ROMAN ANGLAIS — C’est une série de livres qui a fait peu à peu son chemin en librairie et dans le coeur des lecteurs : la saga des Cazalet, en quelques tomes, a réussi à s’imposer comme un successeur à Downton Abbey ! Comme la célèbre série, la saga nous plonge dans le quotidien privilégié des heureux du monde : portrait d’un premier tome assez étonnant…
À l’été 1937 puis 1938, comme chaque année, les Cazalet, une famille aisée de la bourgeoisie britannique, se réunissent dans leur maison de vacances : si la période des congés est propice à l’insouciance, une inquiétude commence à peser sur les adultes et les adolescents de la famille. Une nouvelle guerre ne couverait-elle pas en Europe ?
Ce qui frappe de prime abord avec ce roman, c’est l’incroyable sens visuel de l’écriture, qui, en quelques lignes, nous propulsent dans une matinée d’été, radieuse et ensoleillée. L’exploit, alors que j’ai lu ce roman pendant les frimas de février, n’est pas mince. L’autrice a un talent incroyable pour brosser en quelques mots une atmosphère : la résidence secondaire des Cazalet s’impose aisément à l’esprit, de même que les personnages eux-mêmes. Il faut dire que Elizabeth Jane Howard a un don particulier pour saisir le quotidien sur le vif : le roman consiste en une succession de scènes de la vie de tous les jours, d’apparence insignifiantes qui, mises bouts à bouts, dressent le portrait d’une famille qui vit ses derniers moments avant de basculer dans la guerre. Cette immense force du roman, qui permet d’extraire du trivial l’essence même d’une époque, est aussi sa plus grande faiblesse : l’action n’est pas au rendez-vous, et le rythme est très lent, un peu désuet, à la manière de l’indolence estivale. Les journées sont chaudes et lourdes, il ne se passe pas grand chose : certains lecteurs seront peut-être tentés de s’arrêter en chemin, malgré la présence, de temps en temps, de scènes véritablement prenantes, voire terribles.

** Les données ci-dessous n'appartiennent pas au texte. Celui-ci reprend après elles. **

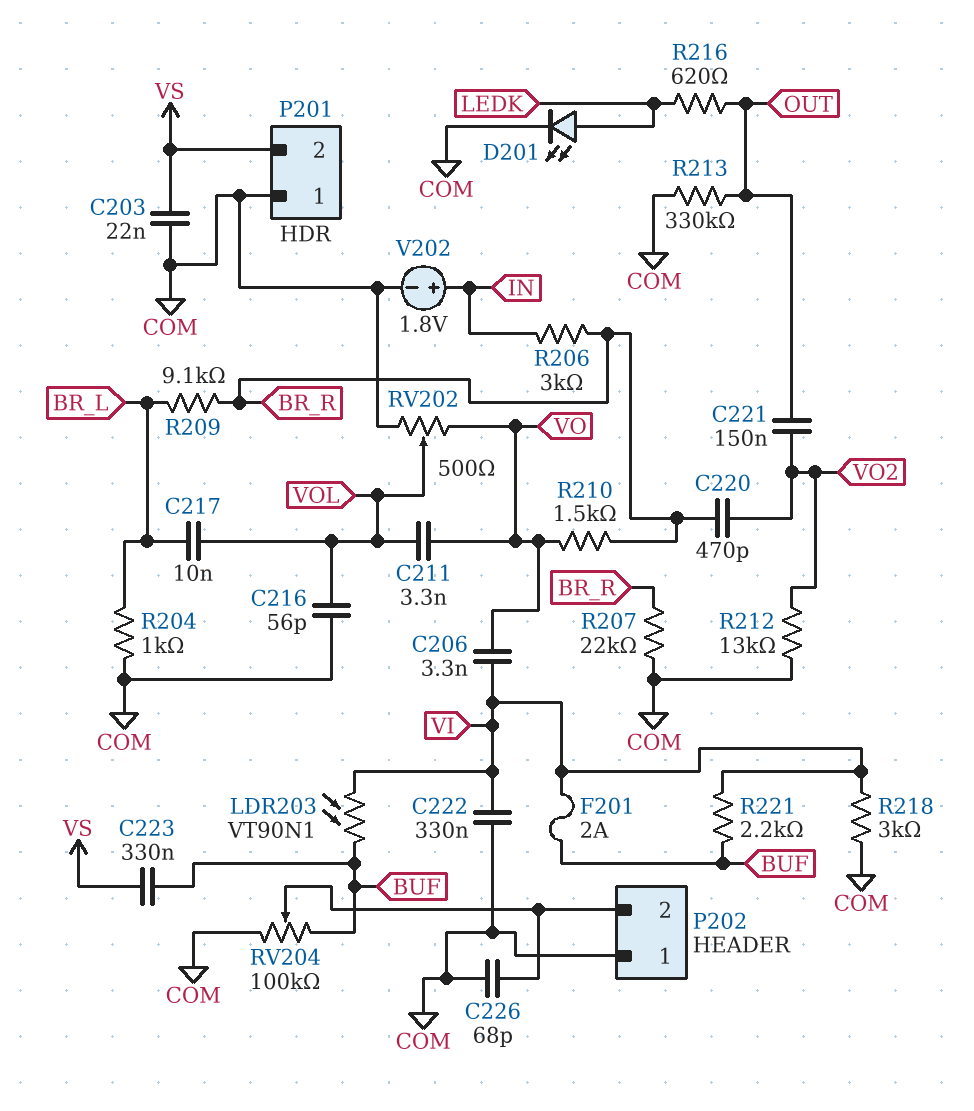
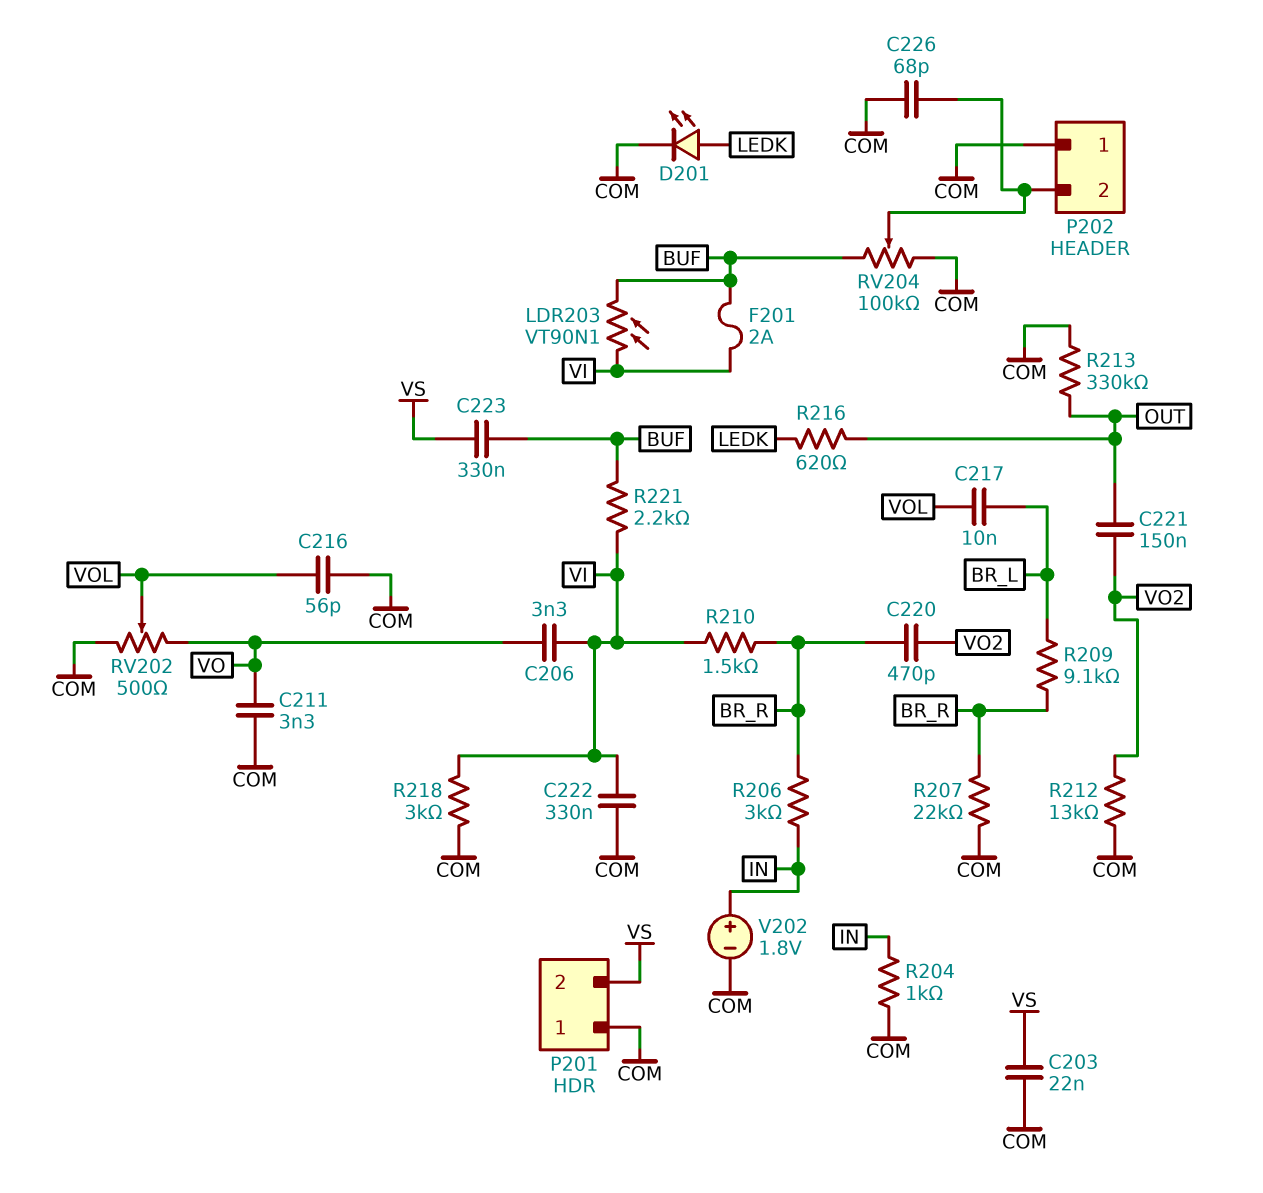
C211: 3.3nF (VO, VOL) -> 3.3nF (COM, VO)
R204: 1k (BR_L, COM) -> 1k (COM, IN)
R210: 1.5k (BR_R, VO) -> 1.5k (BR_R, VI)

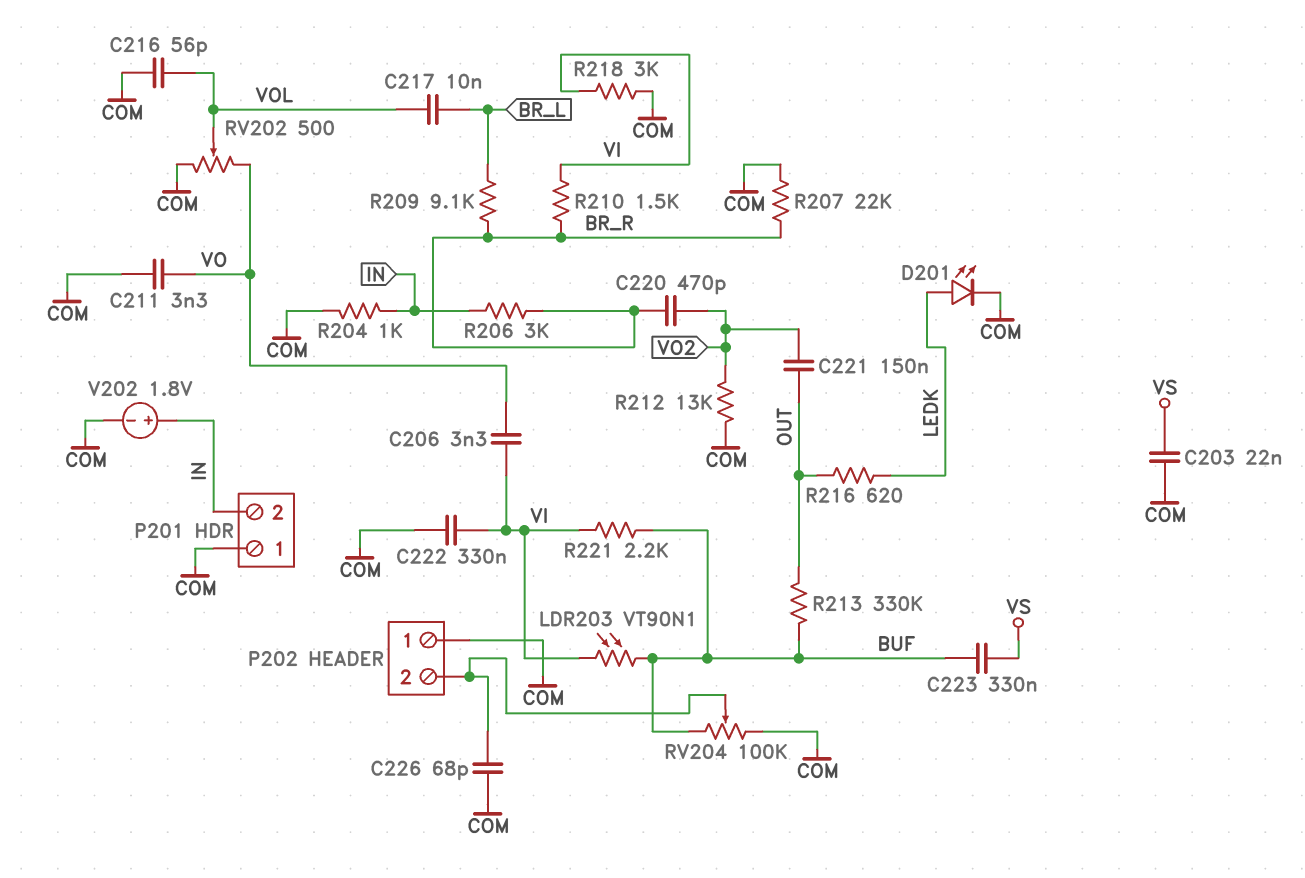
F201: 2A (BUF, VI) -> none
P201 pin 2: VS -> IN
R213: 330k (COM, OUT) -> 330k (BUF, OUT)

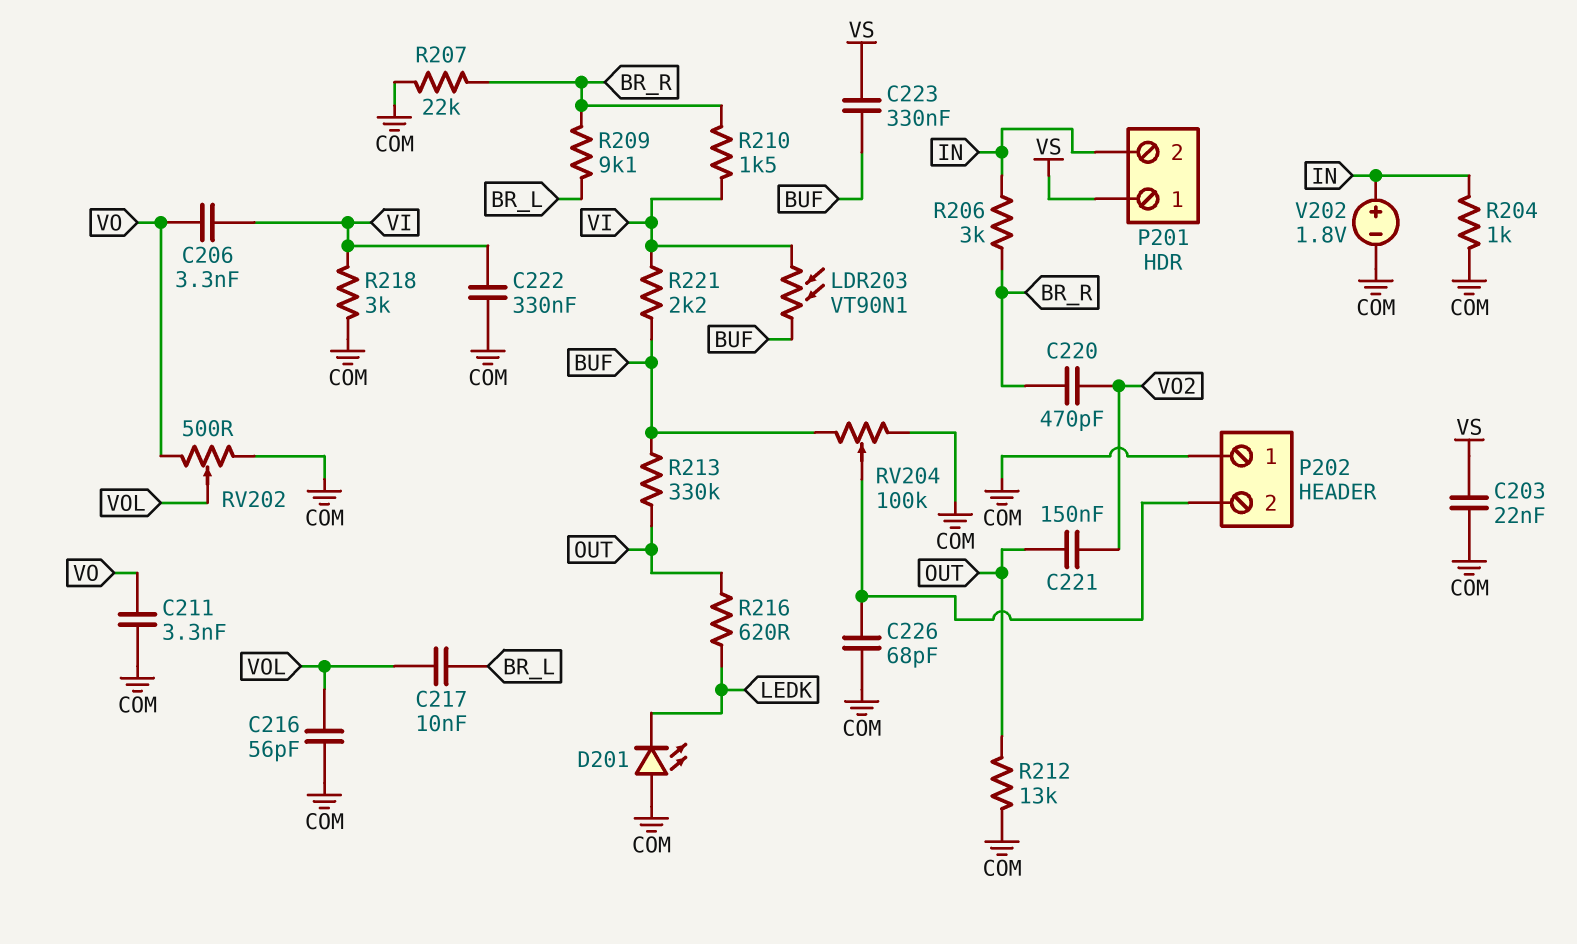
D201: LED (A LEDK, K COM) -> LED (A COM, K LEDK)
P201 pin 1: COM -> VS
R212: 13k (COM, VO2) -> 13k (COM, OUT)

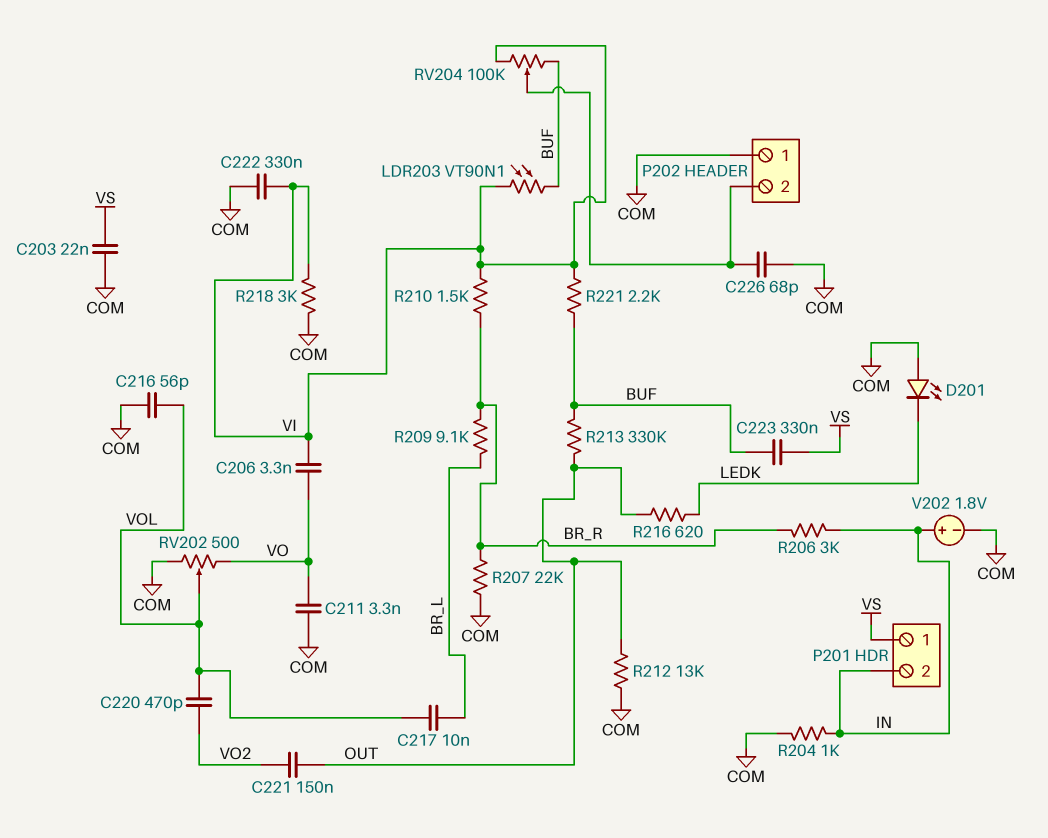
C220: 470pF (BR_R, VO2) -> 470pF (VO2, VOL)
RV204: 100k (BUF, COM, wiper P202/2) -> 100k (BUF, VI, wiper P202/2)

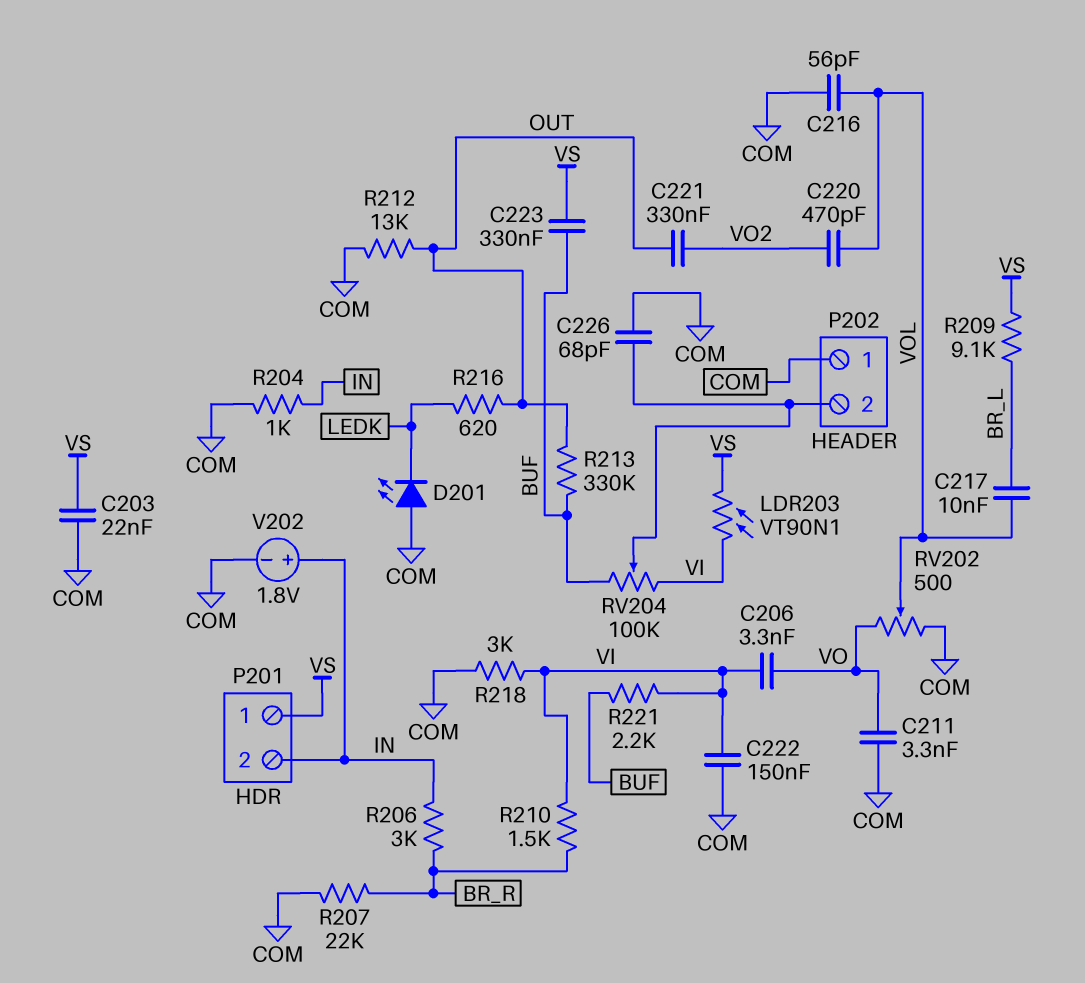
C221: 150nF (OUT, VO2) -> 330nF (OUT, VO2)
C222: 330nF (COM, VI) -> 150nF (COM, VI)
LDR203: VT90N1 (BUF, VI) -> VT90N1 (VI, VS)
R209: 9.1k (BR_L, BR_R) -> 9.1k (BR_L, VS)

De fait, le roman se lit lentement, paisiblement, poussant le lecteur à suivre le rythme du récit : on ne s’affole pas, on déguste les pages une par une, sans être tenter de les survoler. N’est-ce pas agréable, de temps en temps, de se poser un peu, dans un monde où les sollicitations sont constantes et où on fait tout vite ? Très certainement. C’est pour cela que, en dépit de ce sentiment persistant de « il ne se passe pas grand chose », j’ai aimé ma lecture. L’autrice parvient à écrire des scènes en apparence banales et gentillettes, derrière lesquelles elle cache des choses plus profondes, plus acérées : la guerre, bien sûr, mais aussi le quotidien des femmes et leur manque de liberté, le viol, le harcèlement scolaire, l’inceste… Le roman est de fait étonnant et remarquablement bien construit. On ne lira pas tout de suite le deuxième volume, mais il finira assurément dans notre bibliothèque.